Wednesday, April 11, 2018

Contribution Margin Explained in 200 Words (& How to Calculate It)

When you first start a business, you're laser-focused on the quality of your product -- polish the idea, build it, rebuild it, test it, go to market.

Money doesn't matter much yet. You might have initial funding, but all of it goes to research and development.

But when that product begins to sell, and funding turns into revenue, you have more bookkeeping to do so the business can remain profitable as it serves more customers. A common financial figure that successful businesses must calculate is their profit margin: the amount that a business's revenue from sales exceeds its total costs to actually run the business.

A more specific figure, which is especially important when pricing new products, is contribution margin. Here's a simple definition:

Your Contribution Margin Per Unit in Under 200 Words

Your contribution margin is the amount that your revenue from one sale exceeds, or is exceeded by, the costs you paid to develop that one sold unit. These costs are called variable costs, and they vary as your business makes more products. So, if you spend $50 to make one unit of your product, and you sell that one unit for $75, your contribution margin is $25 ($75 minus $50).

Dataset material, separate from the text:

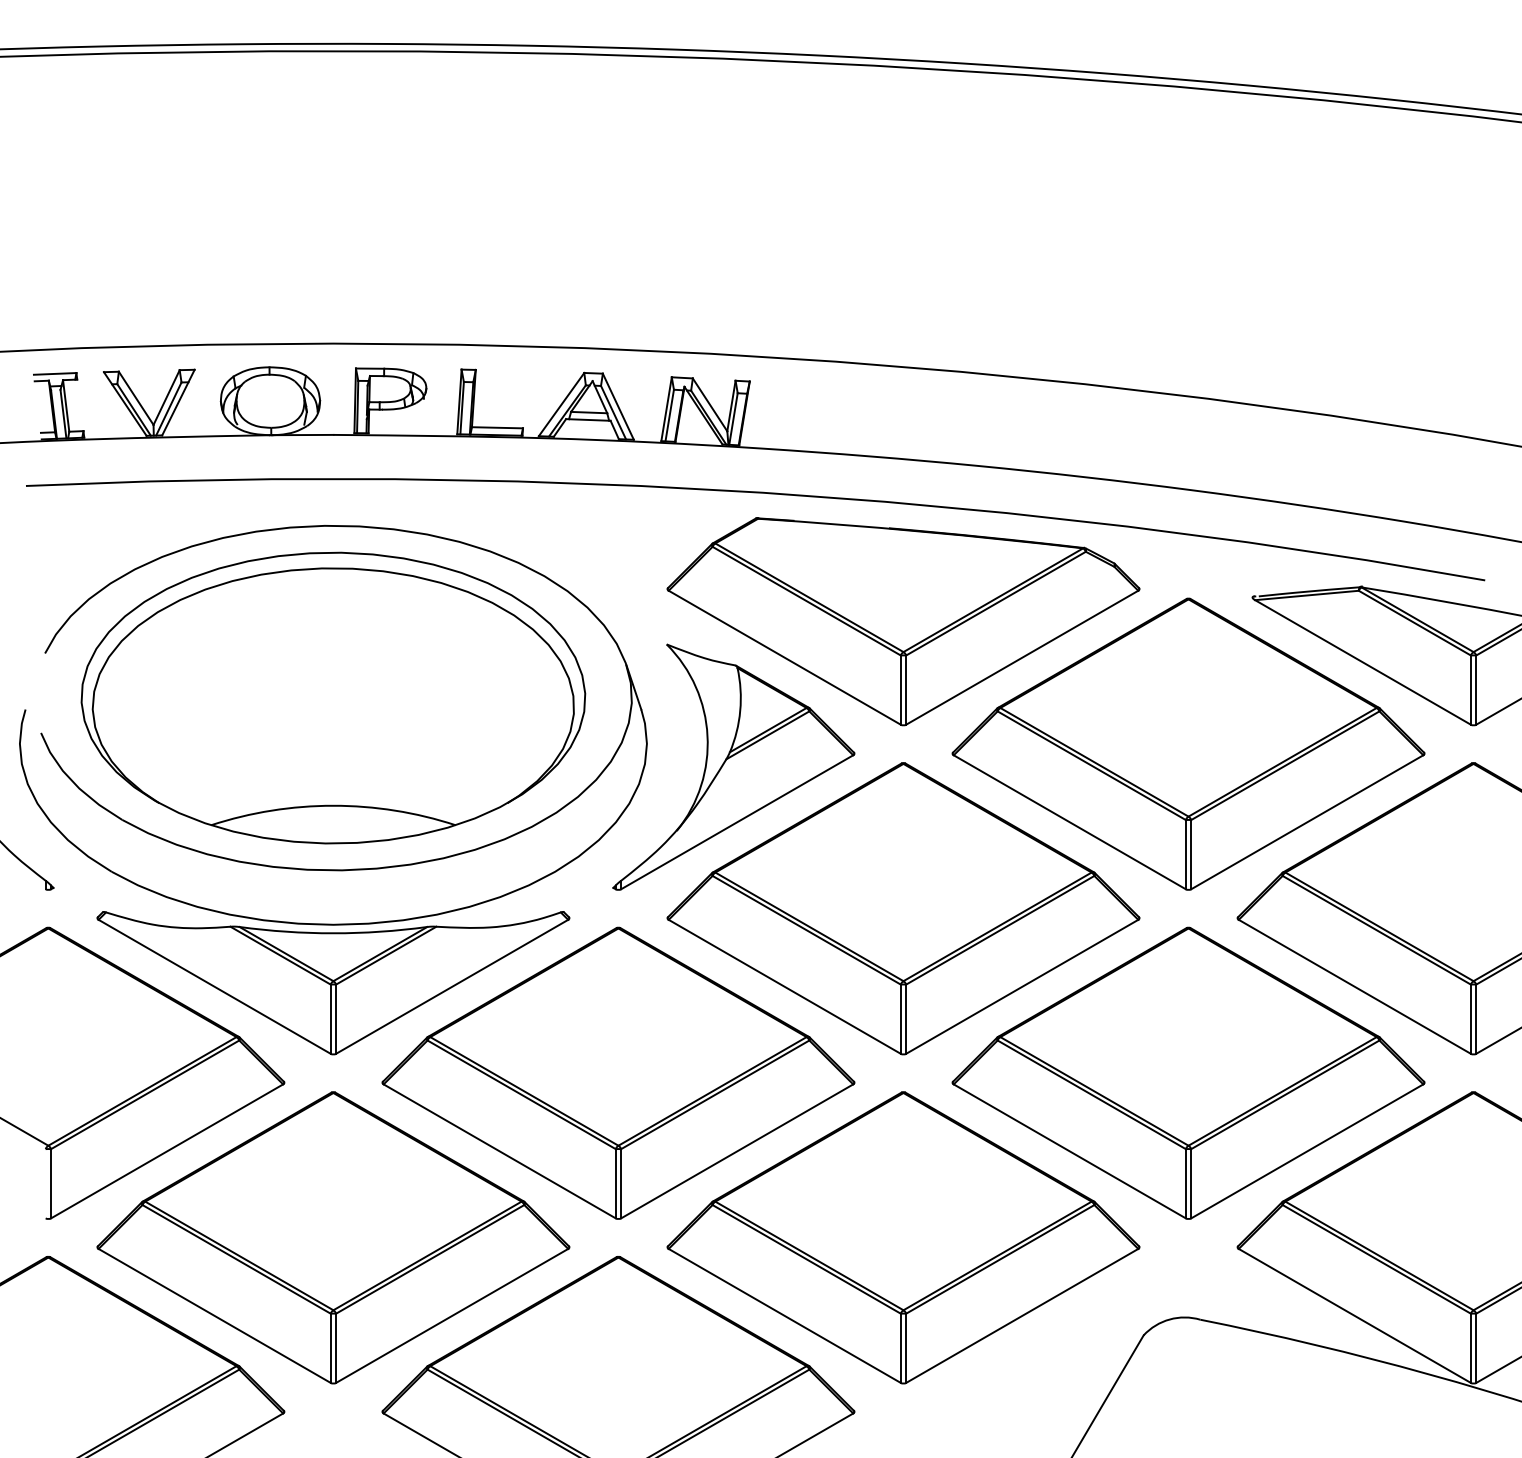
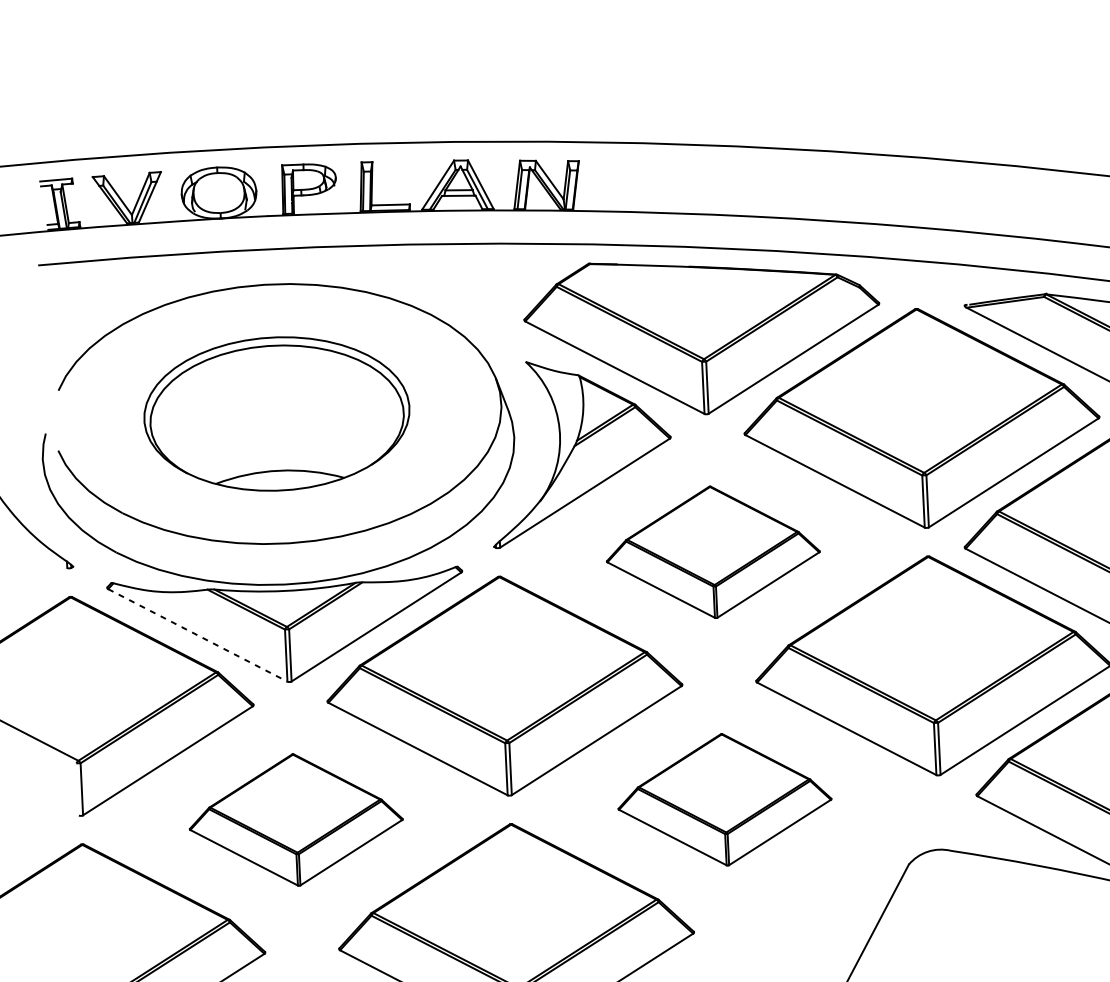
part: (333, 697) -> (276, 413), size x0.7
part: (903, 908) -> (713, 552), size x0.6
line: (214, 986) -> (197, 635), solid -> dashed
part: (333, 1237) -> (296, 819), size x0.6
part: (903, 1237) -> (724, 799), size x0.6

As an equation: contribution margin = revenue from 1 unit – variable cost to make 1 unit.

Contribution margins differ from profit margins in that contribution margins only take into account the variable costs of developing your product, excluding the fixed costs a business pays to stay in operation.

For example, a variable cost to a software company might be storage space on the cloud, and a fixed cost would be a lease on office space. The cost to host customer data on the cloud can change as new customers are signed, but the company pays the same rent to the building manager regardless of how many customers it loses or gains.

Easy enough, right?

Contribution Margin Ratio

As a business develops new goods and services, contribution margins expressed as a dollar amount aren't super helpful in determining how much each product contributes to the business's bottom line. In these cases, it's important to convert the contribution margin to a figure that better represents an individual product's value to the company. This is where the contribution margin ratio comes in.

This percentage can help determine how a certain product compares to the rest of a company's offerings, in terms of its profitability.

Take our original $50 product example: If your CM was $25, and you sold the item for $75, your CM ratio would be roughly 33.3%, since $25 is 33.3% of $75 -- your total revenue from that sale. What if you developed another product that cost $110 to make and sold for $150? Your CM would be $150 minus $110, or $40 -- higher than the CM of your first product. So it's a more valuable product, right?

Not necessarily. Just because your second product netted more revenue than your first doesn't mean it's a more profitable item.

Formula for contribution margin ratio

According to the definition and formula above, your CM ratio for your second item is $40 divided by $150, or 26.7% (lower than your first product's 33.3%). This means your second product brings in more revenue than your first product, but isn't as profitable because of the high variable cost to make it.

While repricing your product can make you more profitable, don't try to increase your profit margin or contribution margin through accounting alone. Investigate the market and talk to your audience. Find out what your customers are asking for -- you'd be surprised by how much they'd pay for a service you might easily be able to develop.